The discovery of facts through science is one very powerful way to encounter God directly. It is through the now-global community of scientists, working together, challenging one another’s findings, and assisted by the miracles of technology, that “God’s Word” is still being revealed. It is through this ever-expectant, yet ever-ready to-be-humbled, stance of universal inquiry that God’s Word is discerned as more wondrous and more this-world relevant than could have possibly been comprehended in any time past.

You may be surprised to learn that natural theology still has its supporters among some rather prominent philosophers and scientists. In 2008, the John Templeton Foundation sponsored a major international conference on the subject at Oxford’s Museum of Natural History. The primary aim of this gathering—fittingly called “Beyond Paley: Renewing the Vision of Natural Theology”—was “to review every aspect of the question of whether the divine can be known through nature.” Just like William Kirby, modern-day advocates of natural theology tend to view God as a sort of enigmatic foreigner speaking a foreign tongue, the intricate and beautiful language of nature. And their primary scientific task is to translate this strange, almost unintelligible language into a form that reveals His benevolent, creative intentions for humanity. (Or at least one that satisfies their own personal view of what His intentions should be.)

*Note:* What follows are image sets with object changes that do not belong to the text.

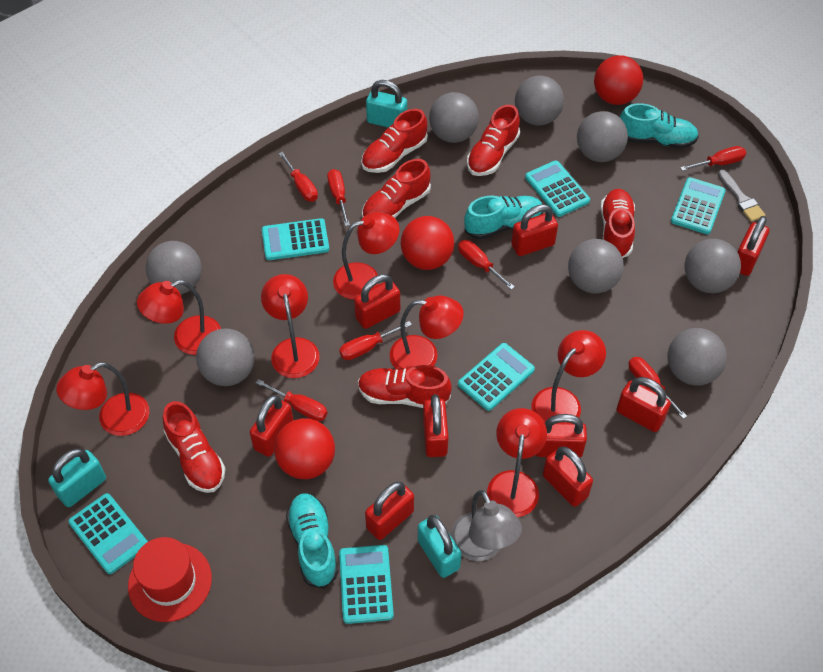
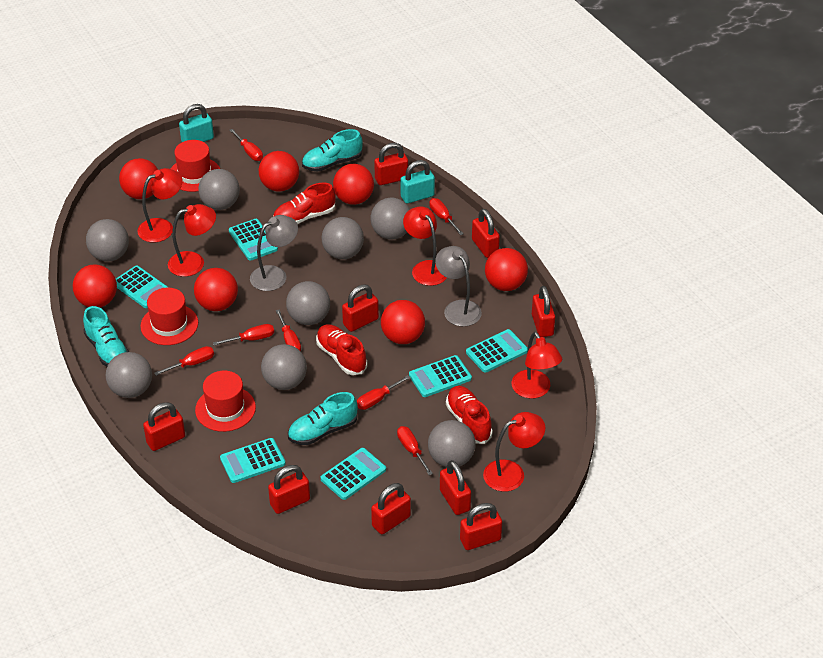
grey brush: 1 -> 0
grey lamp: 1 -> 2
red ball: 3 -> 7
red hat: 1 -> 3
red lamp: 7 -> 5
red shoe: 6 -> 3
turquoise padlock: 3 -> 2

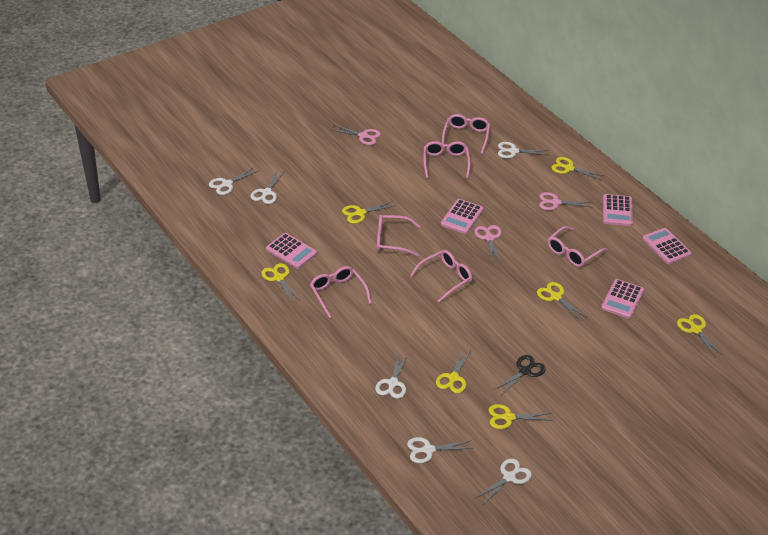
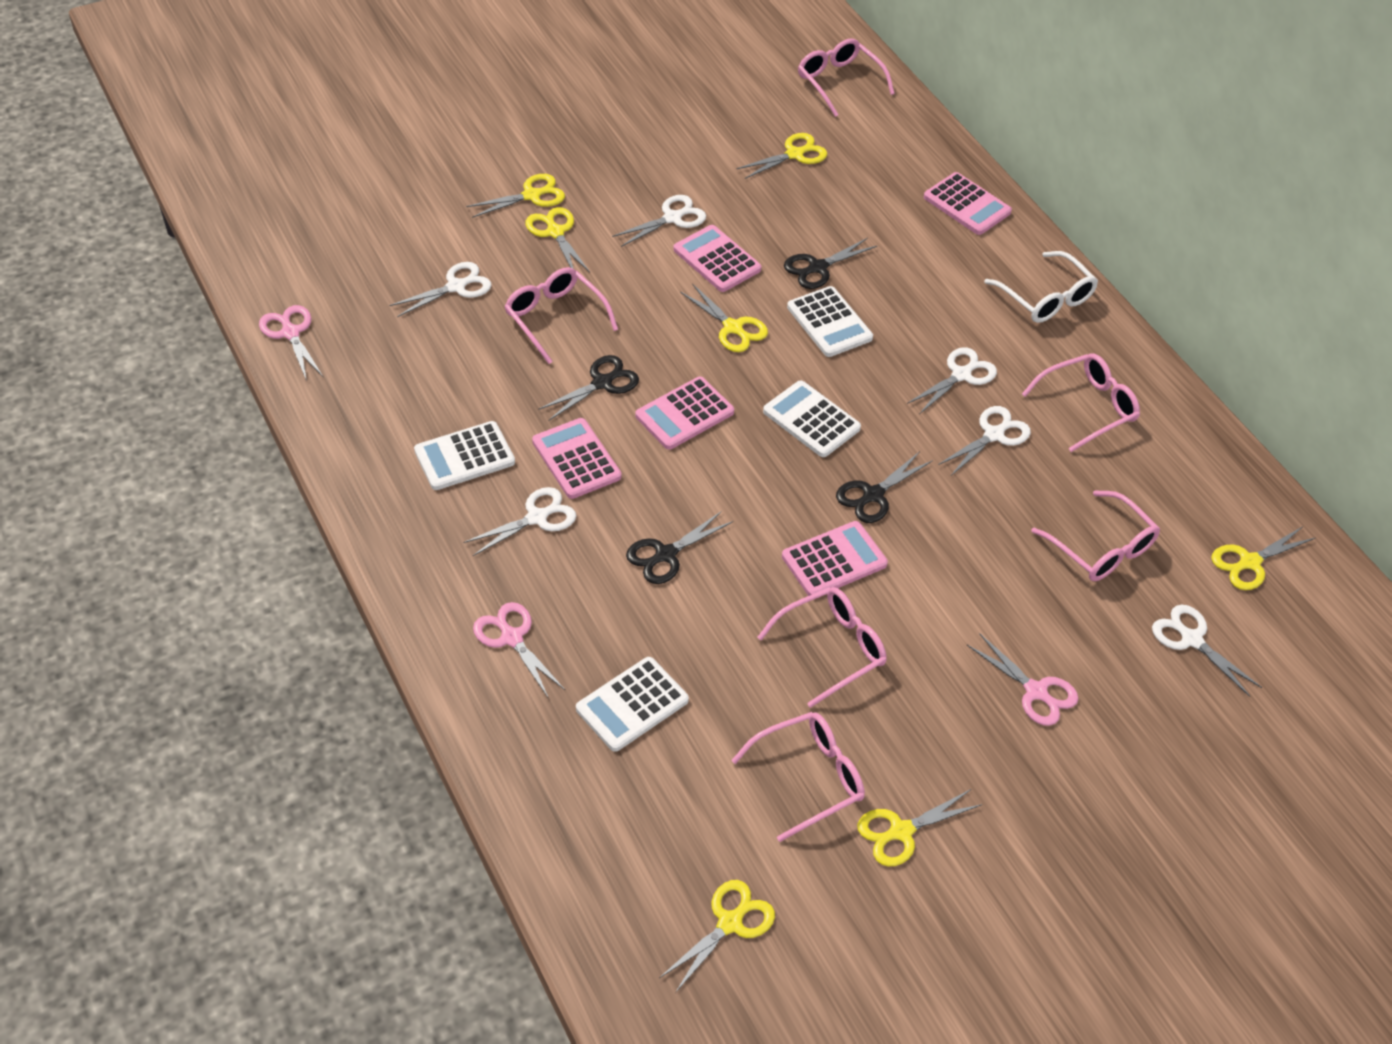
black scissors: 1 -> 4
white calculator: 0 -> 4
white glasses: 0 -> 1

Guest speakers at the Oxford event were well-known figures in the Christian community, such as Simon Conway Morris (a Cambridge evolutionary paleobiologist whose Gifford Lecture the previous year had been titled “Darwin’s Compass: How Evolution Discovers the Song of Creation”), Justin Barrett (a psychologist who believes that the human mind evolved in the way that God intended it to evolve, for us to perceive Him more accurately), and Alister McGrath (controversial author of The Dawkins Delusion, and one of the principal advocates of a modern-day “scientific theology”).

What is ironic is that these contemporary scholars are, in all probability, using their mindlessly evolved theory of mind to make meaning of the meaningless. Either that, or we must concur with them that meaning is in fact “out there” and that the evolution of the human brain was indeed guided by God, a God that slowly, methodically, over billions of years, placed our ancestors into the perfect selective conditions in which they were able to develop the one adaptive trait— theory of mind—that, in addition to serving its own huge, independent, adaptive functions for interacting with other human beings, also enabled this one species to finally ponder His highly cryptic ways and to begin guessing about what’s on His mind.

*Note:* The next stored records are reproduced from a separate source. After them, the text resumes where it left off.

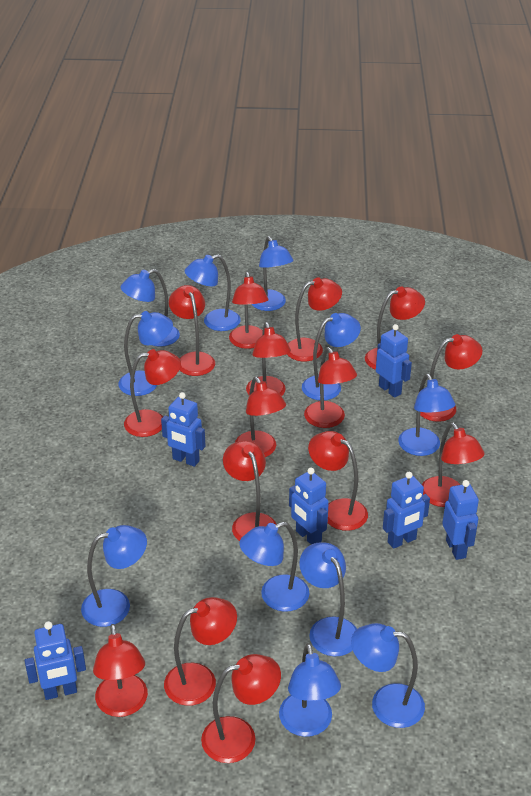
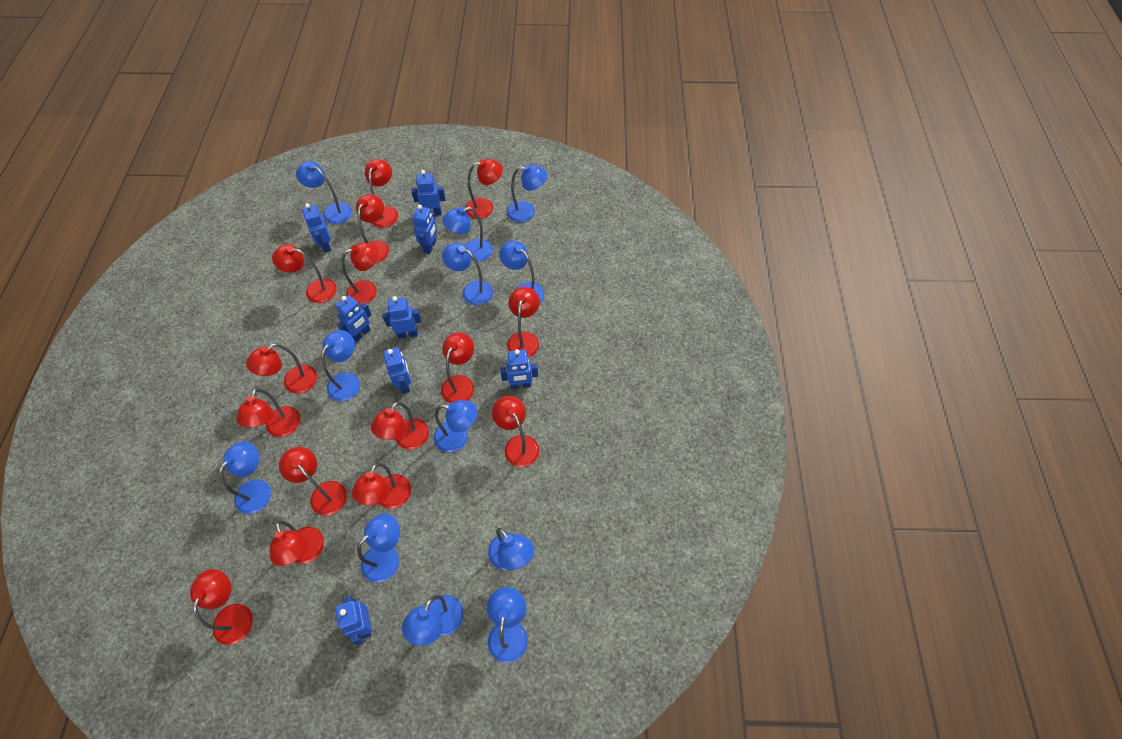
blue lamp: 11 -> 12
blue robot: 6 -> 8

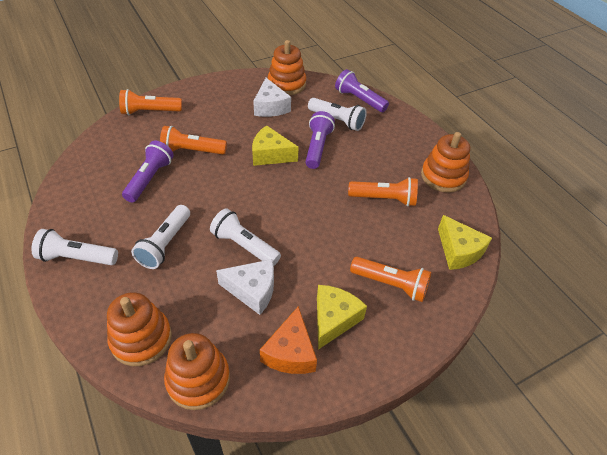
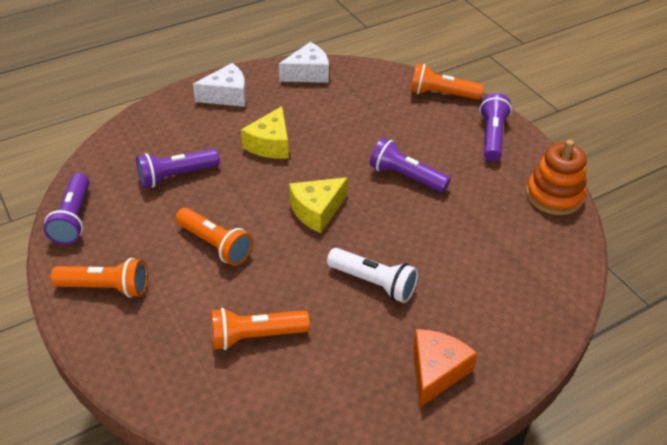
orange stacking toy: 4 -> 1
purple flashlight: 3 -> 4
white flashlight: 4 -> 1
yellow cheese: 3 -> 2

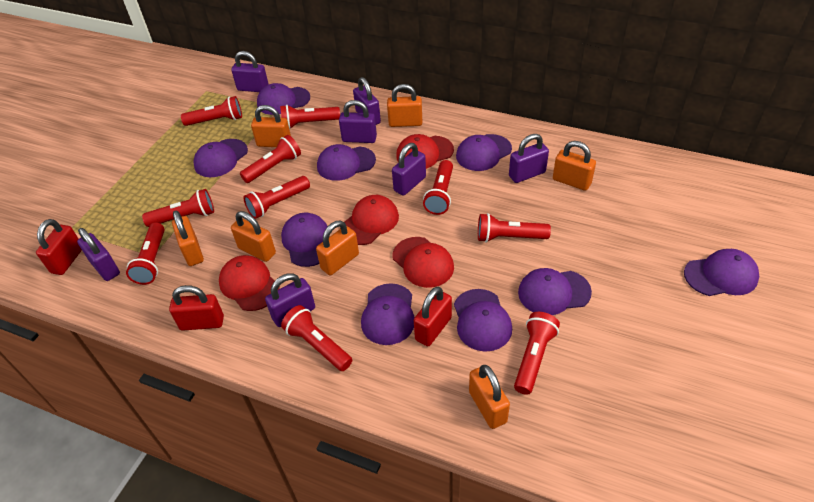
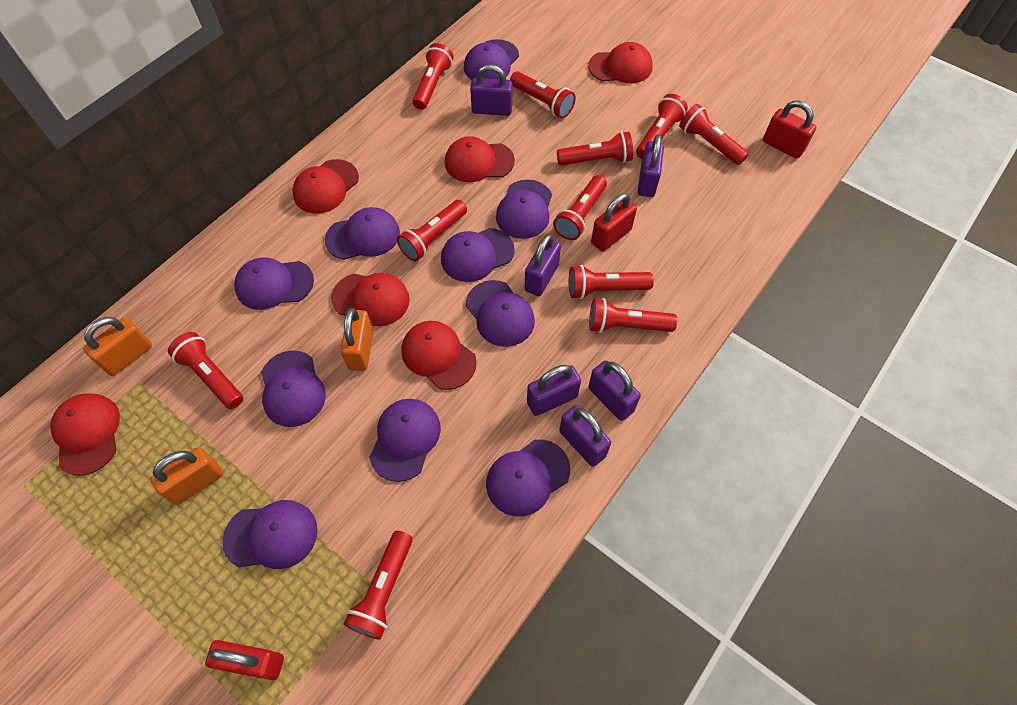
orange padlock: 7 -> 3
purple cap: 9 -> 10
purple padlock: 7 -> 6
red cap: 4 -> 6
red flashlight: 10 -> 11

The theory of natural selection, of course, has more than enough explanatory oomph to get us from the primordial soup of Day 1 of life on earth to the head-spinning, space-traveling, finger-pointing, technologically ripe conurbations we see today. Even if an intentional God were needed for Existence with a capital “E” (which is by no means obvious), He certainly wasn’t needed for our particular human existence. Neither was He needed for the evolution of the cognitive system—theory of mind—that has allowed us to develop theories about unobservable mental states, including His. And He definitely wasn’t needed to account for what we’ve evolved to perceive as “good” and “evil”; that, too, is the clear handiwork of natural selection operating on our brains and behaviors.

There’s no more reason to believe that God frets about the social, sexual, or moral behaviors of human beings—just one of hundreds of presently living species of primates—than there is to believe that He’s deeply concerned about what Mediterranean geckos have for lunch or that He loses sleep over whether red-billed oxpeckers decide to pick bloated parasites off the backs of cows or rhinoceroses in the Sudan. We are just one of billions of species occupying this carbon-infused planet spinning in this solar system, and every single one of these species, along with every single detail of their bodies, behaviors, and brains (even if they lack bodies, behaviors, and brains) can be accounted for by natural evolutionary processes.

As the legendary biologist J. B. S. Haldane replied cheekily after being asked what he had learned about God from his work in studying evolution, “The Creator, if He exists, has an inordinate fondness for beetles.”